The unavoidable irony of "Baadasssss!" -- that it's a much better movie than the one it honors -- is one-upped by the fact that "Sweetback" was and will always be the more important film, a blurt of conscious rage that said things never before heard in movie theaters. With a score by a then-unknown group called Earth, Wind & Fire, it told the tale of a ghetto hustler (played by Van Peebles the elder) who kills two racist cops and runs and runs and runs some more. The acting was ragged but the faces real; the locations were street; the anger unforgiving and precise. Oh, and the female characters say little and wear even less; the absurd wall-to-wall sexism of "Sweetback" is an accurate and unexamined reflection of its era.

The film was a success, though, and it influenced pop culture in ways that almost can't be measured. (To name just one consequence, a screenplay about a white detective named John Shaft quickly went into rewrite.) Mario Van Peebles puts our finger on the pulse of this long-ago moment by filming with a fevered rush of adrenaline that memorializes his father's do-anything, use-anyone stubbornness. "Baadasssss!" swirls with the excesses of Los Angeles in the late '60s, but it retains a tempered admiration for the few who held on to their convictions.

For all that, this is a comedy of Hollywood, and a very enjoyable one. "Baadasssss!" fits neatly into the filmmaking-as-disaster genre right next to "Living in Oblivion," "Ed Wood," and "Bowfinger," and it gets its deepest laughs from the Job-like persecutions that Melvin Van Peebles brings upon himself. He walks away from a lucrative studio deal and drives his agent (Saul Rubinek) crazy with a meshugenah script about a cop-killing superstud; he hires a porn producer (David Alan Grier) to keep the unions at bay. His producer (Rainn Wilson) is a hippie burnout; potential backers range from a gay fading star (TV "Batman" Adam West) to the singer Donovan (Troy Garity) to Bill Cosby, played with cigar-chomping vocal accuracy by T.K. Carter.

The crew is even more motley: The sound team alone consists of tiny, white Tommy (Ralph Martin) and hulking, black Big T (Terry Crews, who almost steals the film). Melvin's secretary, Priscilla (Joy Bryant), is continually auditioning for a role until her boyfriend finds out about the nude scenes, at which point the filmmaker drafts bodacious party girl Ginnie (Karimah Westbrook) for what she thinks is a date. The boyfriend (Khalil Kain) turns out to be Maurice White of Earth, Wind & Fire, so everything's OK.
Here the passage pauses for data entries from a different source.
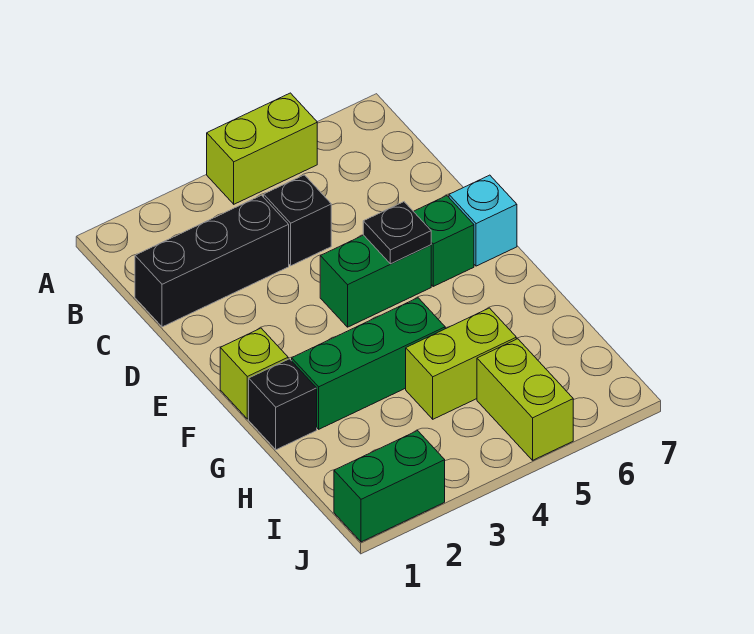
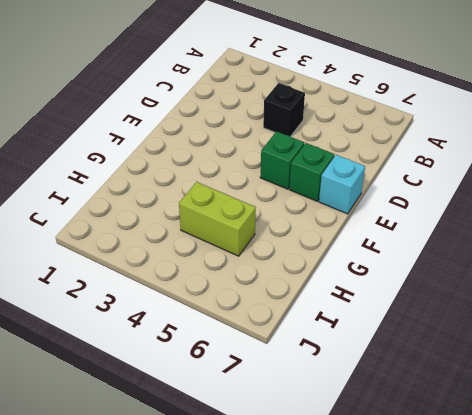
green brick E5 level 1 -> green brick E4:E5 level 1
none -> lime brick A4:A5 level 1
none -> black brick C1:C3 level 1
none -> lime brick F1 level 1

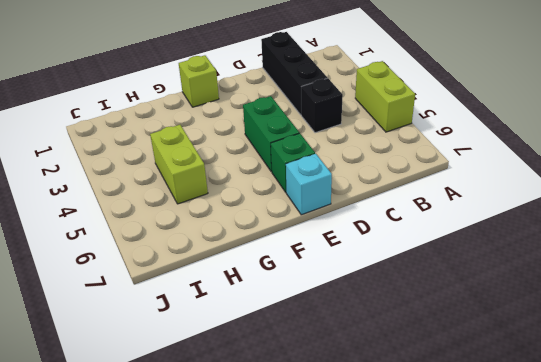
none -> black brick G1 level 1
none -> green brick G2:G4 level 1
none -> lime brick I5:J5 level 1

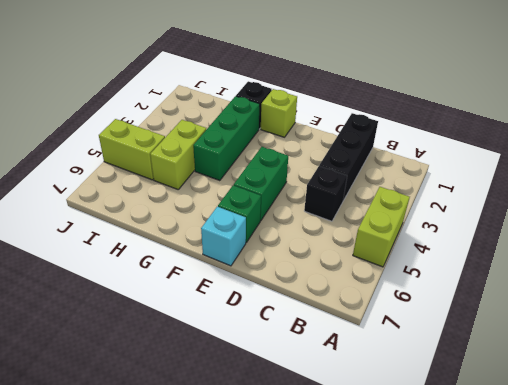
none -> green brick J1:J2 level 1
none -> black plate E5 level 2

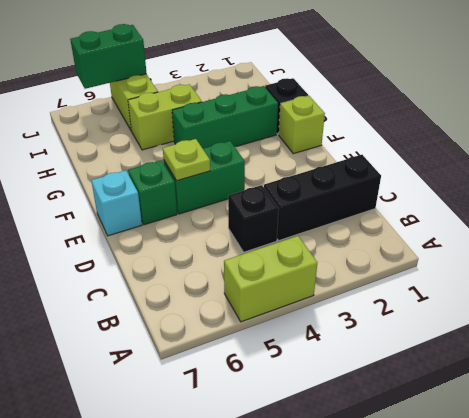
lime plate E5 level 2 -> black plate E5 level 2
green brick J5:J6 level 2 -> green brick J1:J2 level 1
It's in the scenes between Mario as Melvin and Thomas as Mario that "Baadasssss!" cuts to the heart of the matter. The son was 13 when his old man risked all -- including the love of his wife (Nia Long) and children -- and Mario's anger and pride still feel fresh. When Melvin casts his son to play the young Sweet Sweetback losing his virginity, the results are hilariously awful: Everyone tells the director he's out of his mind, but the man's in the grip of a filmmaker's passion, and on some level both the young Mario and the older Mario -- the one making this movie -- respect that. It's telling, though, that "Baadasssss!" doesn't actually show the opening scene of "Sweetback" itself. Still queasy and just plain wrong, it would upset the son's case.

Said case is for family reconciliation and historic triumph, the latter coming at a Detroit inner city theater where "Sweet Sweetback" finally opens in a do-or-die one-night stand. The details are charming -- the theater is run by a pair of fussy Jewish identical twins (both played by Len Lesser) who warm to this madman filmmaker -- but the point of "Baadasssss!" and "Sweetback" is contained in the single image of Melvin flashing back to his own Depression-era moviegoing, gazing at the step-'n'-fetch-it lies on the screen, and defiantly shaking his head. With this film, his son nods in agreement and respect.

Ty Burr can be reached at

Written and directed by: Mario Van Peebles
Starring: Van Peebles, Rainn Wilson, Khleo Thomas, David Alan Grier, Nia Long, Ossie Davis, Joy Bryant, Terry Crews, T.K. Carter
At: Kendall Square, Embassy Cinema
Running time: 108 minutes
Rated: R (pervasive language, strong sexuality/nudity)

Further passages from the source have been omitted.